Saskia van Rees van stichting Lichaamstaal ziet dat in Nederland ook veel vaders enthousiast over de draagdoek zijn. „Zij zijn blij dat ze de baby nu ook heel dichtbij kunnen ervaren. Voordeel is dat zij bovendien de kracht hebben het kindje langer te dragen, ook als het een peuter wordt.”

Onderzoeken wijzen volgens haar duidelijk aan dat dragen de hechting tussen baby en drager bevordert. „Er komt tijdens het dragen een stofje vrij, oxytocine, dat een geluksgevoel geeft.” Canadees onderzoek dat op de site van stichting Lichaamstaal staat beschreven, toont bovendien aan dat kinderen die enkele uren per dag in een draagdoek zitten duidelijk minder huilen dan andere kinderen.

Besluiten om een draagdoek aan te gaan schaffen is één. Er uit de vele soorten daadwerkelijk eentje kiezen, gaat een stap verder. Daarom geeft Burgwal drie criteria waaraan een doek in ieder geval moet voldoen. Zo moet het mogelijk zijn dat knietjes van de baby hoger dan de billetjes komen te liggen en dat de beentjes in een spreidpositie zitten. „Dat is ergonomisch gezien de beste en meest natuurlijke houding voor een baby.” Bij een draagzak als de Babybjörn kan dat niet. Daarom raadt ze deze „vanwege goede marketing populaire drager” dan ook niet aan.

Verder is het van belang dat het ruggetje van de baby goed wordt ondersteund. Dat zal het beste lukken met een geweven doek vanaf zo’n 4,6 meter. De hippe doeken met grote prints die ook de komende week op de Negenmaandenbeurs verkocht zullen worden, zijn volgens Burgwal vooral geschikt voor heel jonge baby’s. „Ze zijn gemaakt van rekbare stof. Dat is handig, voor even. Maar als de baby te zwaar wordt, is er kans dat de stof gaat uitzakken. Dan geeft-ie geen steun meer. Het op de rug dragen met deze doek raden wij als consulentes af.”

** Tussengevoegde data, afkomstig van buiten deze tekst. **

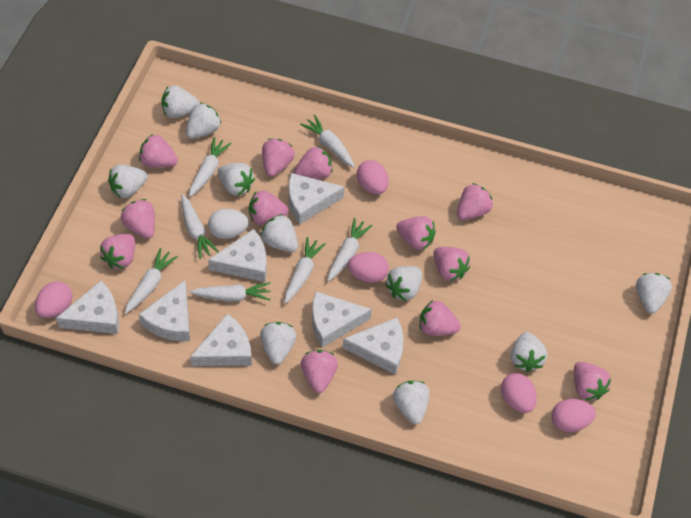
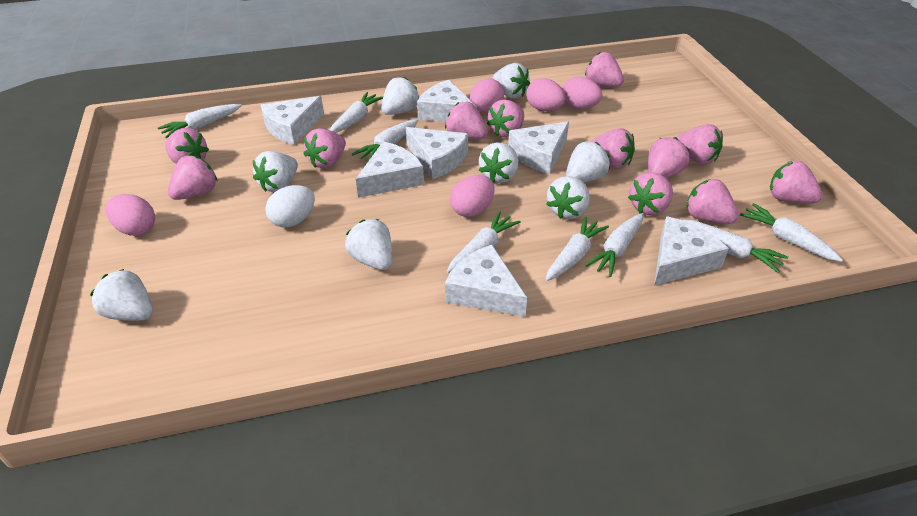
white carrot: 7 -> 8
white strawberry: 10 -> 8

Niet het minst moet de doek voor zowel drager als kindje lekker zitten. „En dat is een kwestie van uitproberen. Veel internetbedrijfjes geven de mogelijkheid de doeken te komen passen. Ook bij veel draagdoekconsulenten is uitproberen mogelijk. Ik geef zelf ook consulten, vooral over hoe je een doek op de juiste manier gebruikt, dus wanneer die eenmaal is aangeschaft. Het duurt vaak zo’n anderhalf uur voordat een moeder het knopen van een doek goed onder de knie heeft. De kosten liggen bij veel consulenten tussen de 40 en de 50 euro.”

Met de meeste doeken kunnen vaders en moeders kiezen hoe ze hun kindje dragen: op de buik, op hun rug of op de heup. Vooral jonge kindjes kun je volgens Burgwal het beste rechtop tegen je buik aan leggen. „Dan hoort de baby je hartslag en kun je gezellig met hem ‘praten’. Een kleine baby moet je zo op z’n voorhoofdje kunnen kussen. Het op de rug dragen komt in zicht wanneer het kind zijn nekje stabiel kan houden. Veiliger voor als je bijvoorbeeld wilt gaan koken. Je hebt je kindje lekker dichtbij en kunt ondertussen aardappels afgieten.”

www.draagdoekconsulenten.nl en www.stichting­lichaamstaal.nl


In soorten en maten

Draagdoeken zijn er in soorten en maten. Enkele bekende categorieën op een rij.

knoopdoek: doek om zelf te knopen van geweven of rekbare stof;

slendang: Indonesische doek die over één schouder wordt gedragen;

ringsling: draagdoek met twee ringen eraan om de doek te kunnen verstellen;

mei tai: Aziatische vierkante lap met aan elke hoek een band;

torsodrager: rechthoekig stuk stof die je rond je romp wikkelt en omrolt, vastknoopt of vastgespt.

RD.nl in uw mailbox?

Ontvang onze wekelijkse nieuwsbrief om op de hoogte te blijven.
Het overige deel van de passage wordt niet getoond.